8. Supermart Furniture
The 1212 Loop 12 guy is revered in Dallas media culture for more than just his catchy address. It appears to be a simple, locally produced commercial for a furniture store — but there are so many fascinating layers to peel off, like a tie-dyed onion.

For starters, the spokesman seems to be trying to make "gotta gotta gotta" his catchphrase when the address just overshadows it. His arm movements are strange and almost hypnotic; they only move at the elbow and seem like he's been instructed to do a robot dance instead of using public speaking skills, through some kind of bizarre night school mixup. Then, he just topples over and lets the mattresses he's hawking break his fall. He doesn't say anything about "dropping prices" or how deals are just "falling out of the sky." He just falls over while reciting his script. Did he do it on purpose? Was it an accident the editors just left in the final cut on purpose? Why are our heads hurting right now?


9. Zak's
Bizarre is just the foundational description for this arts and craft supply store ad with "three convenient locations." Bewildering doesn't begin to describe it. In fact, there isn't a word in the English language that can conceptualize it altogether so we'll just make one up: "incredulumonescent."

The ad features composer John Williams' iconic Jaws theme playing in the background from beginning to end even though there are no sharks anywhere to be seen in any frame of the ad ... unless that's what they want you to think. Then there's the whole hook about how the store's prices are so low that "it hurts" and which apparently causes the ad's star to be impaled in the head with an oversized novelty pencil. Maybe this isn't an invitation to come to the store but a thin attempt at warning people to stay away — the way a hostage might try to communicate cryptically in a recorded ransom demand. Maybe he's really saying, "Stay away! For the love of God! Zak's is cursed! Not only will you be impaled with sharp arts and crafts that are as low as 90 percent off but you'll be required to pay for them before paramedics can take you out of the store!"

10. Fast Forward
There is nothing that sums up societal values in America in the 1980s better than this ad for a mall clothing store. Move over Wall Street.

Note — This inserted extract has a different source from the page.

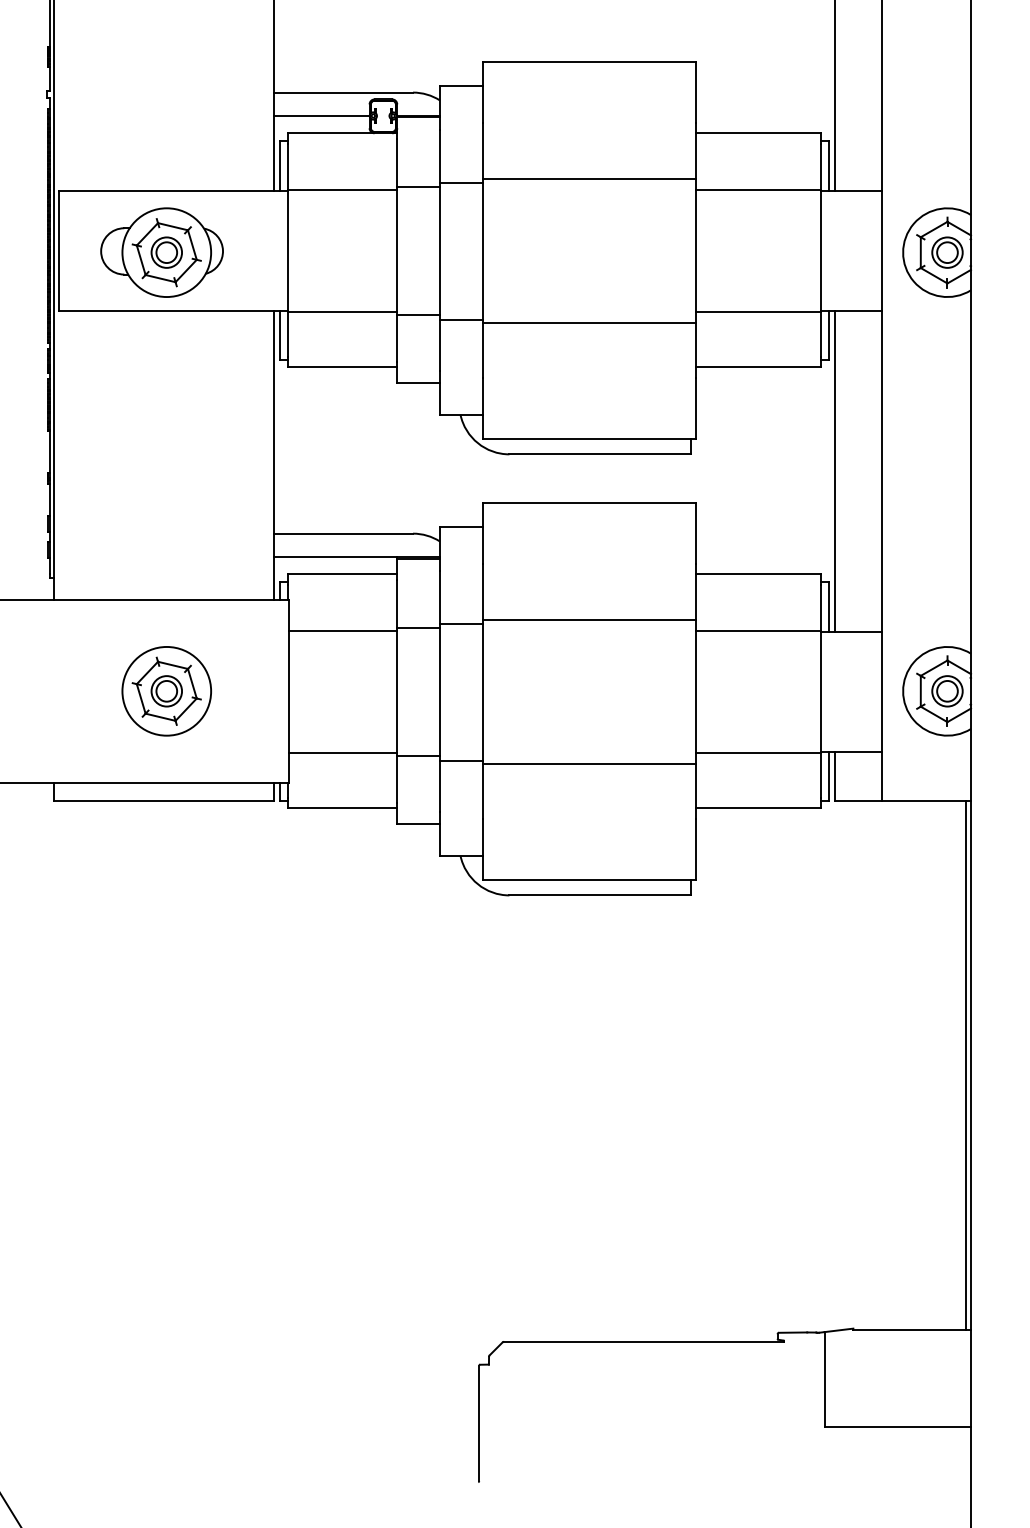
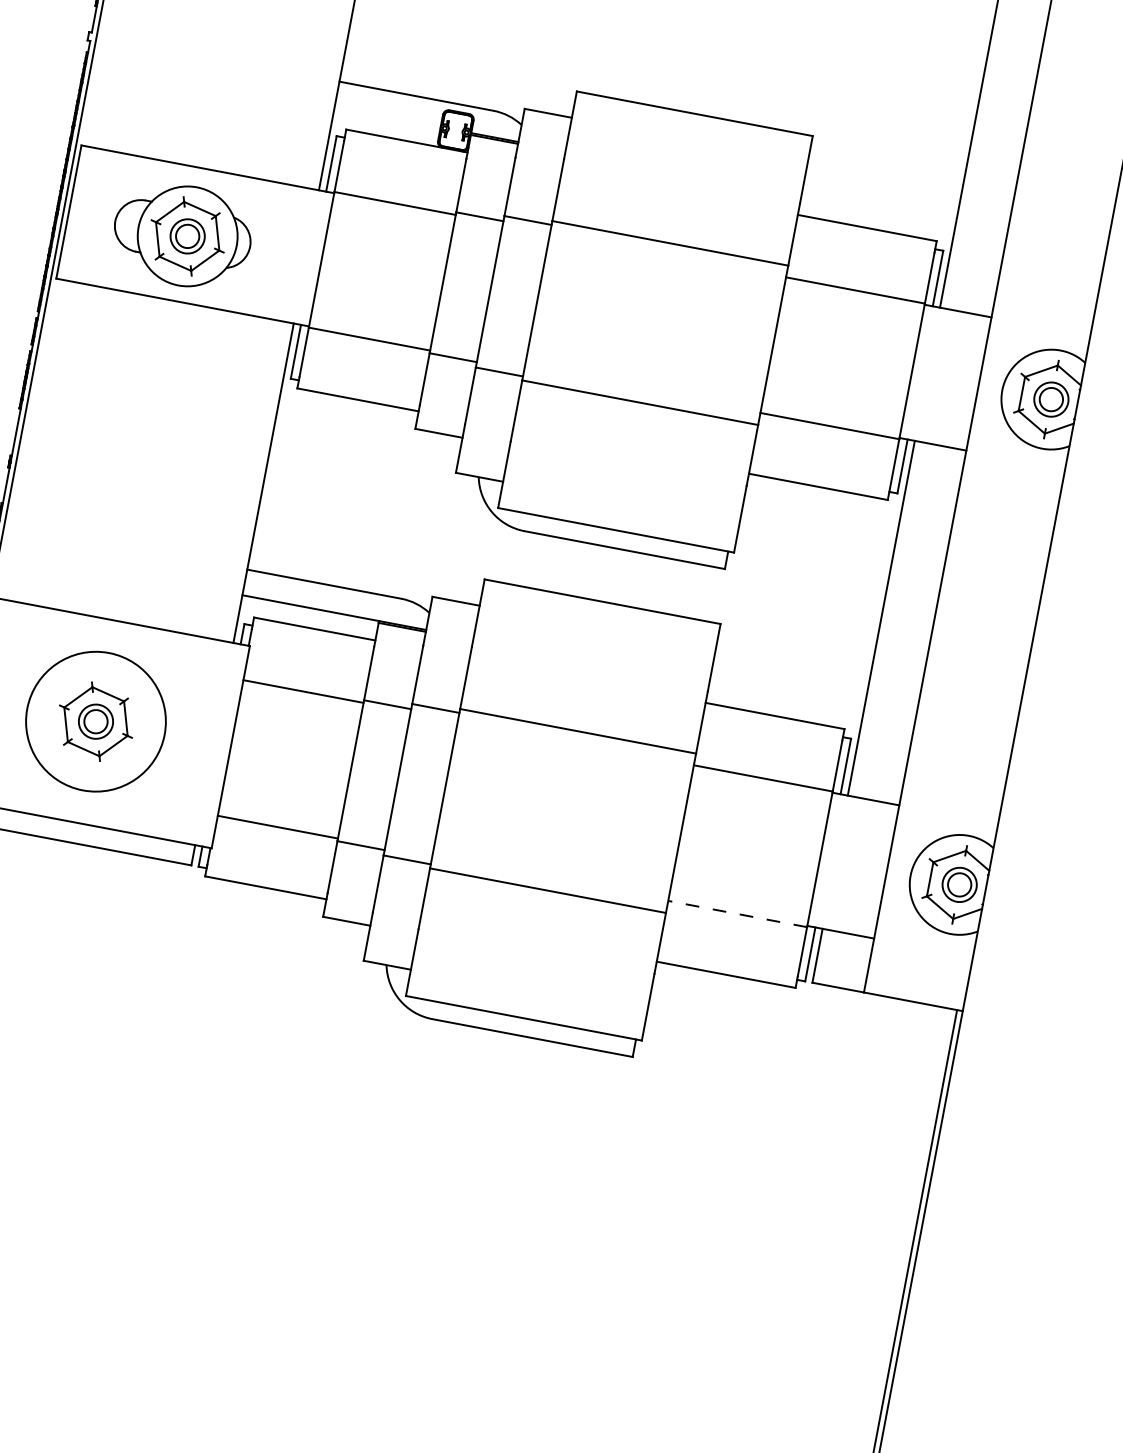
line: (321, 115) -> (387, 117), removed
circle: (166, 690) -> (95, 720), size x1.4
line: (758, 753) -> (737, 914), solid -> dashed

The guy's a nerd and society shuns him for being an individual who values knowledge and enlightenment over flashy excess. The only thing that can save him is a store selling flashy excess in the form of poofy jackets, day-glo t-shirts and horizontally stitched sports jackets that can magically give him a cool car, a hot girlfriend and a blow-dried man-perm. This ad is one of the chief reasons we have anti-depressants now.